Les joyeuses apocalypses de Jack Smith

sur une proposition de mire

Au programme, projection de 3 films de Jack Smith :
Yellow Sequence (1963–65, 15’), Jungle Island (1967, 20’), Respectable Creatures (1950–66, 24’) suivie d’une conférence de Vincent Deville, maître de conférences en cinéma à l’université Paul-Valéry Montpellier 3 et auteur du livre Les formes du montage dans le cinéma d’avant-garde (PUR, 2014).
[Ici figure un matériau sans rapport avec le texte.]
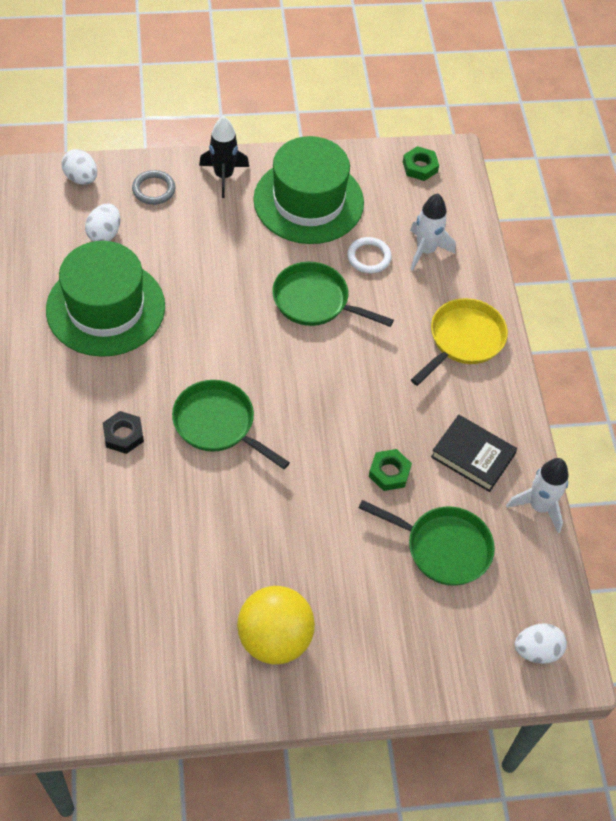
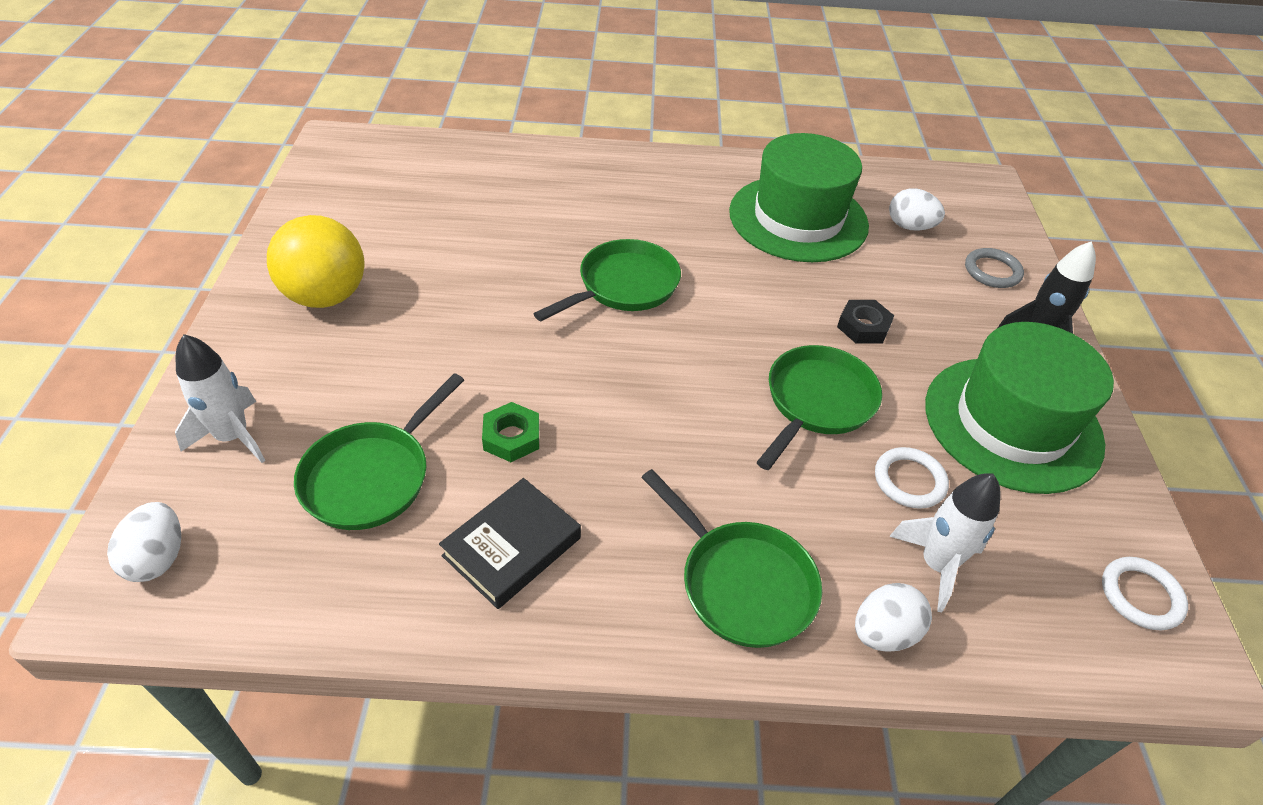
camera: 100 degrees right, 10 degrees down
(81, 178) = (994, 216): white egg -> white egg (883, 632)
(123, 435) = (622, 216): black nut -> black nut (863, 327)
(420, 167) = (1141, 595): green nut -> white ring
(463, 340) = (741, 582): yellow pan -> green pan
(539, 506) = (391, 624): white rocket -> white rocket (233, 437)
Ils s’appellent Francis Francine, Tiny Tim, Mongoloid Child ou Mario Montez, et sont les créatures qui peuplent l’univers baroque et foutraque de Jack Smith, cousines décadentes des superstars d’Andy Warhol. Leurs apparitions sont comme une foire aux monstres burlesques, une cour des miracles où le seul miracle a pour nom « amour », joyeux bordel qui nous entraîne, pour notre plus grand plaisir régressif, de fictions orientalisantes à deux sous en parties de danse endiablées, au milieu de ruines ou de rives boueuses. Sur fond de couchers de soleil de carte postale, le salut de l’humanité semble reposer sur cette communauté enfin libérée de toute contrainte sociale, au terme d’une joyeuse apocalypse qui défie par l’absurde le tragique de l’existence, dans une série de films païens et paillards en forme de memento mori.